From Lossy to Verified: A Provenance-Aware Tiered Memory for Agents
This addresses inefficiencies and verification issues in memory management for AI agents, offering a domain-specific incremental improvement.
The paper tackles the problem of long-horizon agents compressing interaction histories into summaries, which can cause unverifiable omissions and inefficiencies when querying raw logs, by proposing TierMem, a provenance-linked framework that uses a two-tier memory hierarchy to reduce input tokens by 54.1% and latency by 60.7% while maintaining 0.851 accuracy compared to 0.873 raw-only.

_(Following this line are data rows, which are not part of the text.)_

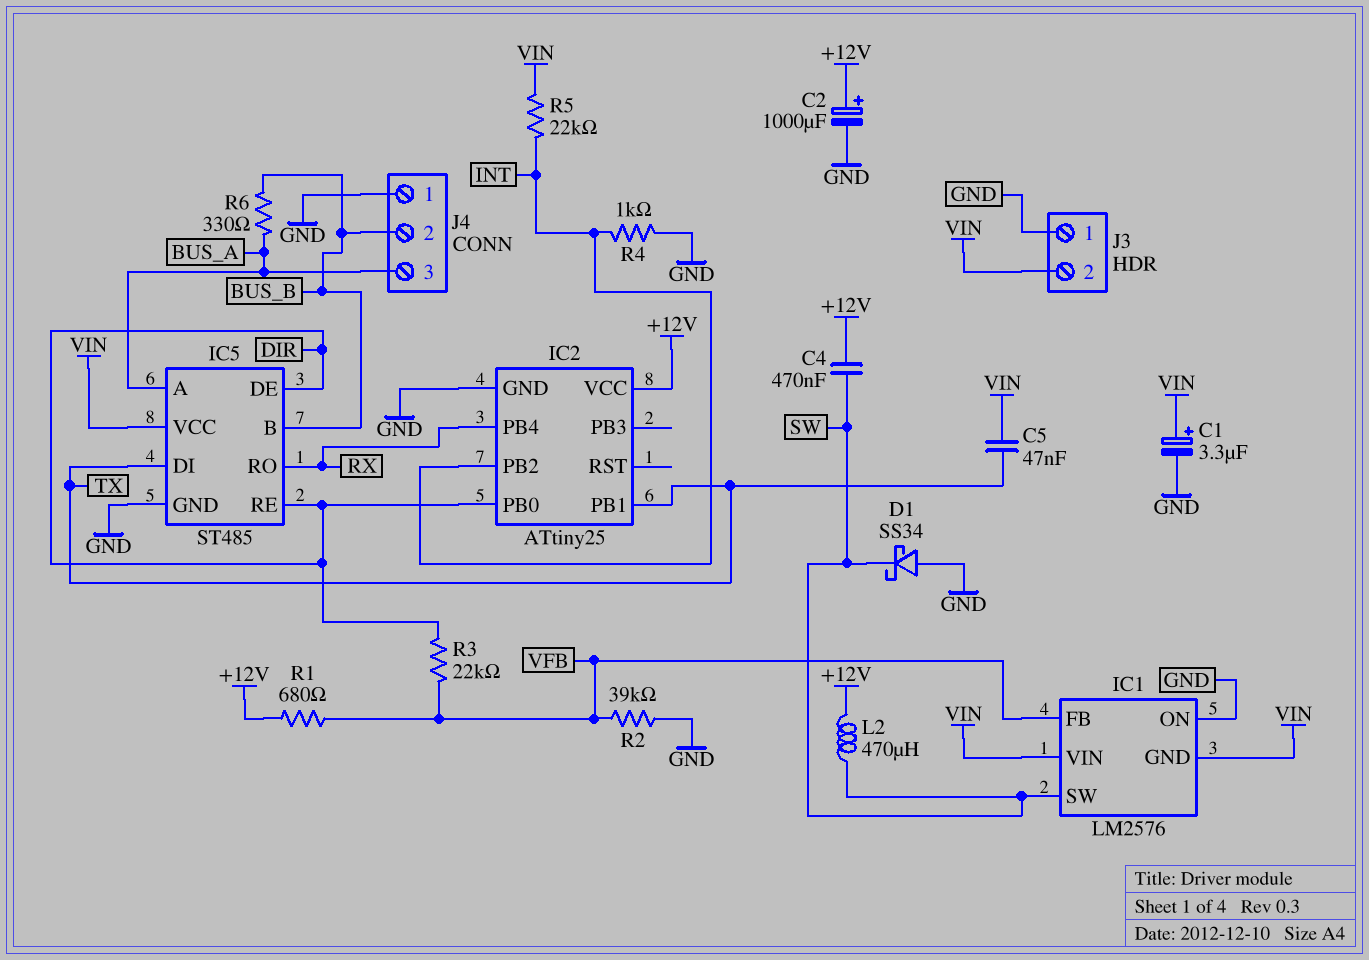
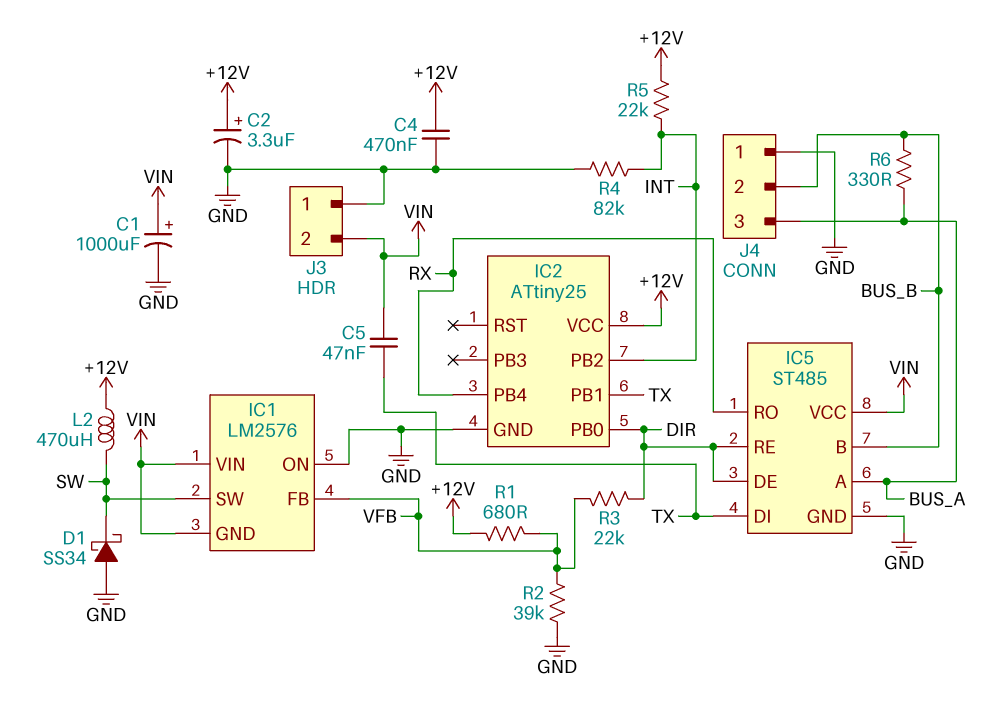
C1: 3.3uF (plus VIN, minus GND) -> 1000uF (plus VIN, minus GND)
C2: 1000uF (plus +12V, minus GND) -> 3.3uF (plus +12V, minus GND)
C4: 470nF (+12V, SW) -> 470nF (+12V, GND)
R4: 1k (GND, INT) -> 82k (GND, INT)
R5: 22k (INT, VIN) -> 22k (+12V, INT)

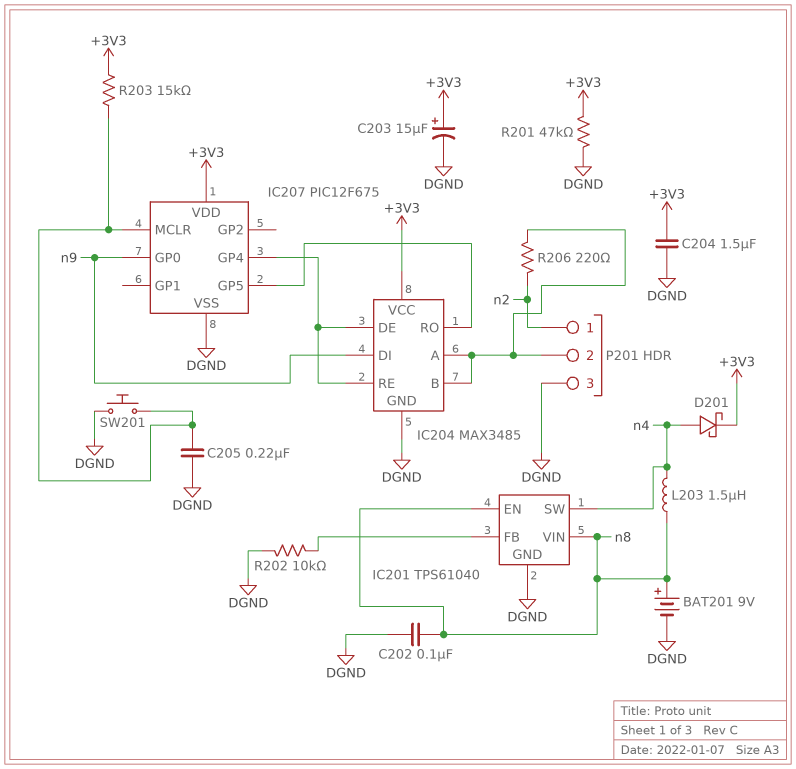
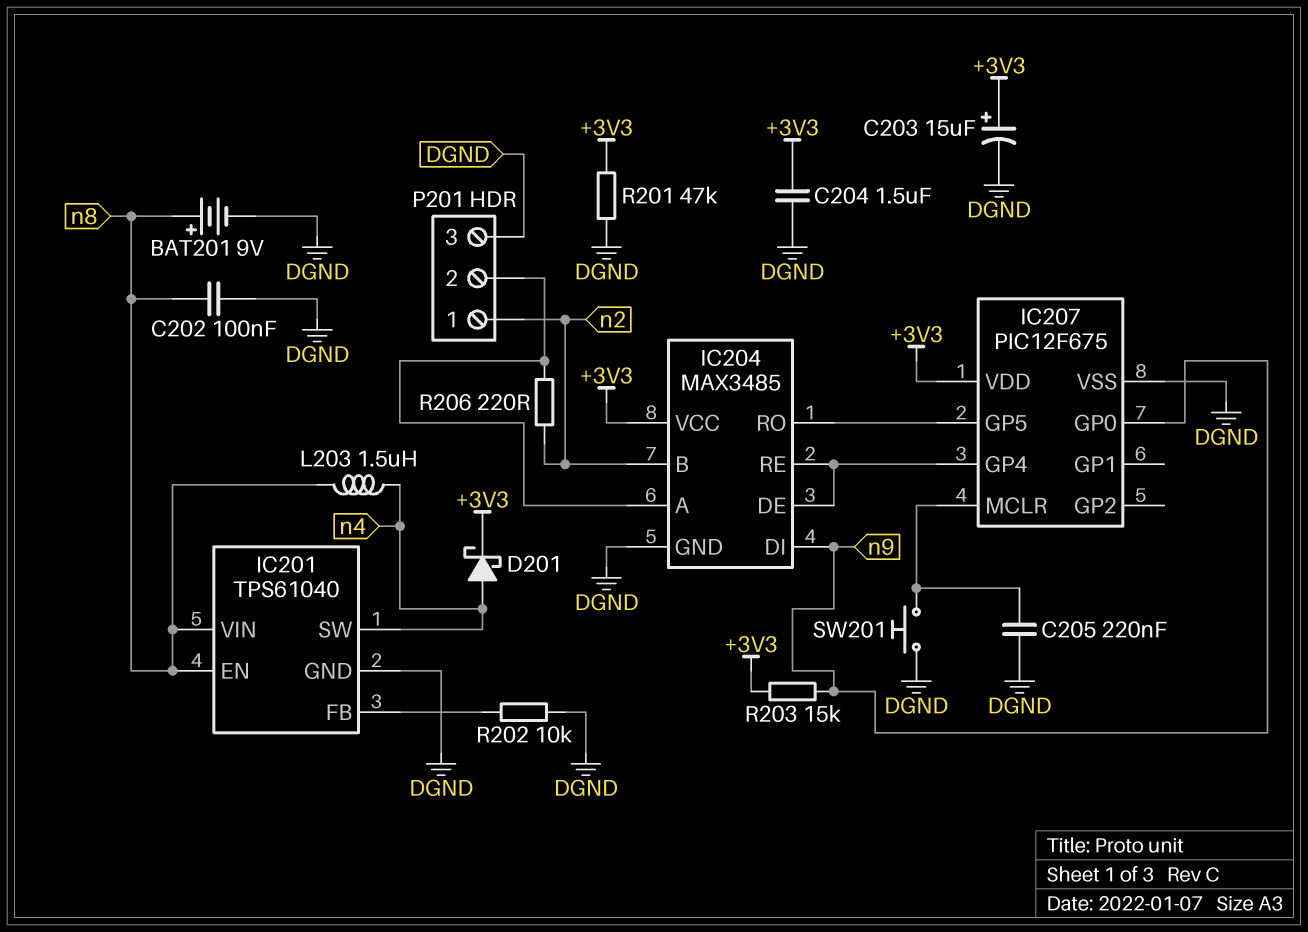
IC204 pin B: IC204/A -> n2
R203: 15k (+3V3, IC207/MCLR) -> 15k (+3V3, n9)

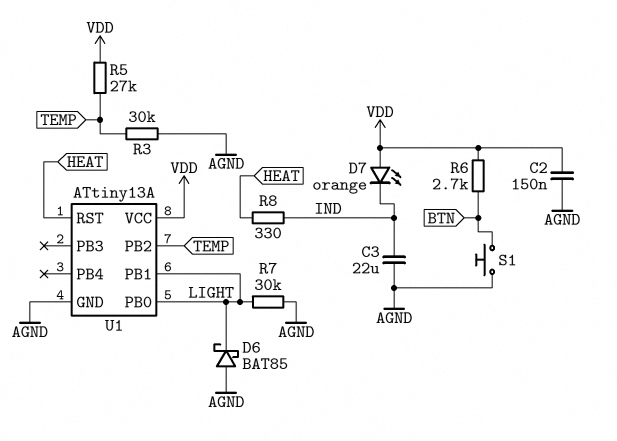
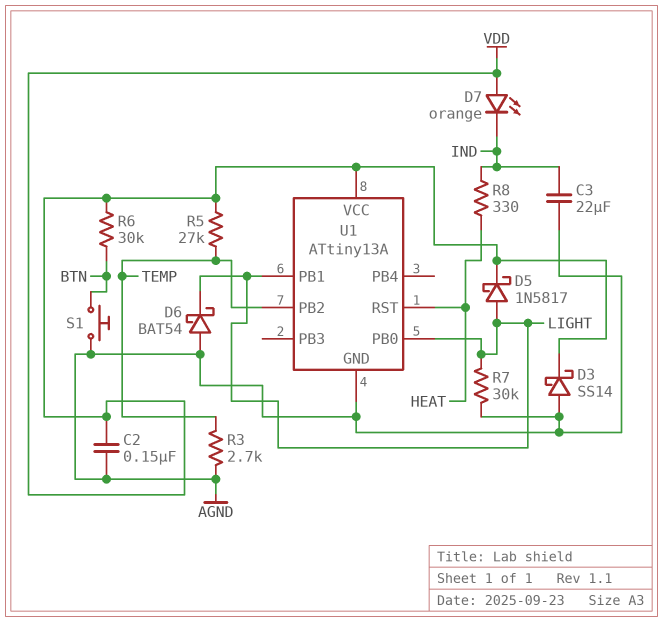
D3: none -> schottky SS14 (A AGND, K VDD)
D5: none -> schottky 1N5817 (A LIGHT, K VDD)
D6: schottky BAT85 (A AGND, K LIGHT) -> schottky BAT54 (A AGND, K LIGHT)
R3: 30k (AGND, TEMP) -> 2.7k (AGND, TEMP)
R6: 2.7k (BTN, VDD) -> 30k (BTN, VDD)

Long-horizon agents often compress interaction histories into write-time summaries. This creates a fundamental write-before-query barrier: compression decisions are made before the system knows what a future query will hinge on. As a result, summaries can cause unverifiable omissions -- decisive constraints (e.g., allergies) may be dropped, leaving the agent unable to justify an answer with traceable evidence. Retaining raw logs restores an authoritative source of truth, but grounding on raw logs by default is expensive: many queries are answerable from summaries, yet raw grounding still requires processing far longer contexts, inflating token consumption and latency. We propose TierMem, a provenance-linked framework that casts retrieval as an inference-time evidence allocation problem. TierMem uses a two-tier memory hierarchy to answer with the cheapest sufficient evidence: it queries a fast summary index by default, and a runtime sufficiency router Escalates to an immutable raw-log store only when summary evidence is insufficient. TierMem then writes back verified findings as new summary units linked to their raw sources. On LoCoMo, TierMem achieves 0.851 accuracy (vs.0.873 raw-only) while reducing input tokens by 54.1\% and latency by 60.7%.